By the way, has anyone ever told us how many hours of tape CBS shoots to get its 20-minute segments? And how it is edited?
WALT MEARES
Burbank
*
The movie fails to tell the real story of what sparked the new legal revolution against the tobacco industry and caused the companies to pay billions of dollars to settle the state attorney general lawsuits.
The fire that lit the fuse of public outrage was not the revelations of Wigand with the assistance of former “60 Minutes” producer Lowell Bergman. Instead, it was an award-winning investigative piece by another “60 Minutes” producer, Walt Bogdanich, who (then with ABC News) exposed tobacco manufacturers’ secret manipulation of nicotine to addict millions of Americans--more than a year before Wigand was interviewed.
Bogdanich’s startling report in February 1994 galvanized the Food and Drug Administration to open its historic tobacco investigation, prompted Congress to convene the hearing where seven tobacco chief executives lied under oath about nicotine addiction, and led to the filing of the first-ever class action on behalf of injured and addicted smokers.
What was Bogdanich’s reward? ABC’s brass sold him out when Philip Morris bullied them into settling a $10-billion libel suit, even though the network had reported the truth, and nothing but the truth, about the cigarette companies’ manufacturing practices. Bogdanich refused to sign ABC’s bogus apology, and his report still stands as the biggest story in the tobacco wars since the 1964 surgeon general’s report.
CLIFFORD E. DOUGLAS
President, Tobacco Control
Law & Policy Consulting
Ann Arbor, Mich.
*
If I were Don Hewitt, I’d be after Eric Roth and Michael Mann for grammar abuse. There I am, caught up in the drama and intrigue of the “to air or not to air” controversy, when the tension of the moment is shattered by the Hewitt character’s line “. . . they’re even talking to Mike and I.” I? I???

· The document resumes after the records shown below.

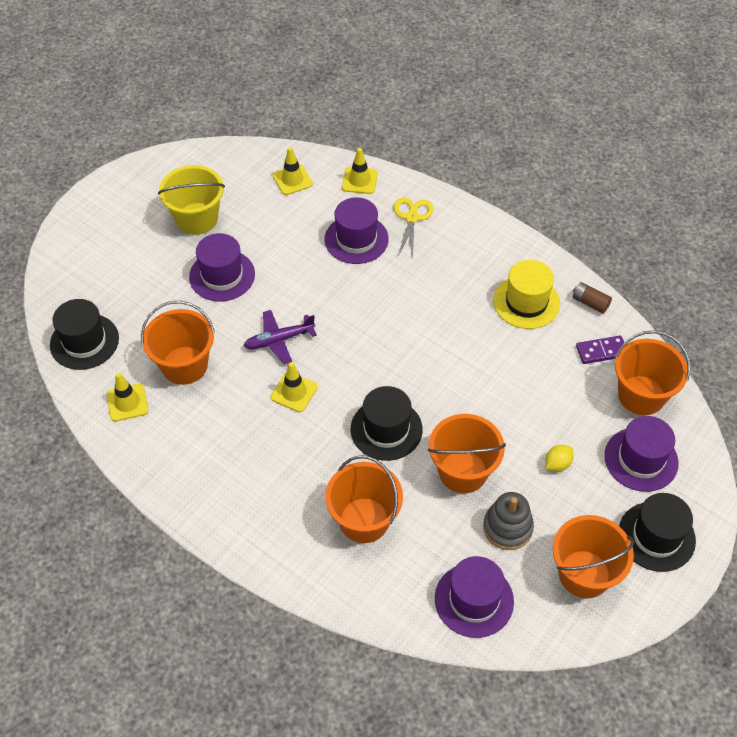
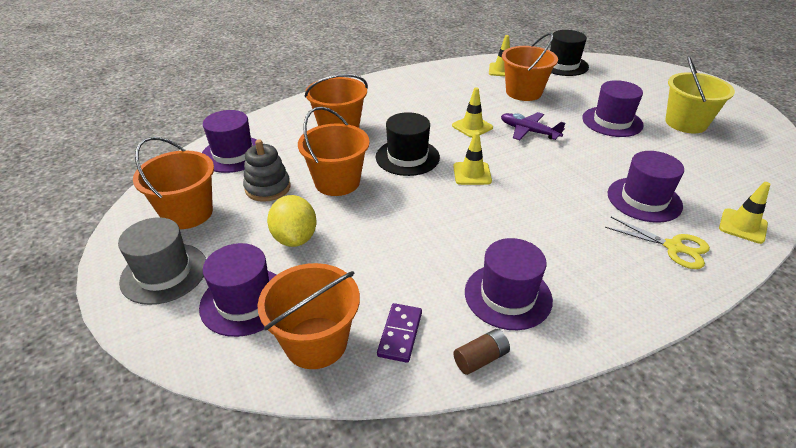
camera: 115 degrees right, 15 degrees down
(279, 340) = (529, 131): purple plane -> purple plane turned 60 degrees counterclockwise
(292, 180) = (742, 182): yellow traffic cone -> yellow traffic cone (472, 174)
(526, 302) = (508, 296): yellow hat -> purple hat
(557, 464) = (295, 238): yellow lemon -> yellow lemon, size x1.77
(656, 536) = (164, 273): black hat -> grey hat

Even if Messrs. Roth and Mann didn’t know the difference, surely somewhere in the assemblage of actors, crew and the 812 people whose names appear on the movie’s credits, there had to be one lone individual who could differentiate between subject and object. This may be an insignificant quibble to the folks touting the movie, but I can assure you this glaring dissonance ruined what should have been a most climactic moment.
BERYL ARBIT
Encino
*
If there was ever a movie that was preordained not to have an audience, it is “The Insider.” It’s just a labored retelling of events that everybody already knows happened. The studio should have considered doing it as a low-budget direct-to-video release or perhaps an ultra-low-budget feature like “The Blair Witch Project.”
MATTHEW OKADA
Pasadena
*
Instead of asking top people in the industry why the film is not making much money, why don’t you take a poll from a cross-section of all the many people in L.A. who have seen the film? I saw the first 2 1/2 hours and I could not understand who all the characters were. I really stuck with it and concentrated, but I got lost so I gave up.
I knew who the Mike Wallace character was. The actor playing him was a bit stiff, which Mike Wallace is not--he comes over on TV as very relaxed and has a laid-back air about him, yet still getting his point over. But as for the other characters, God knows who they were.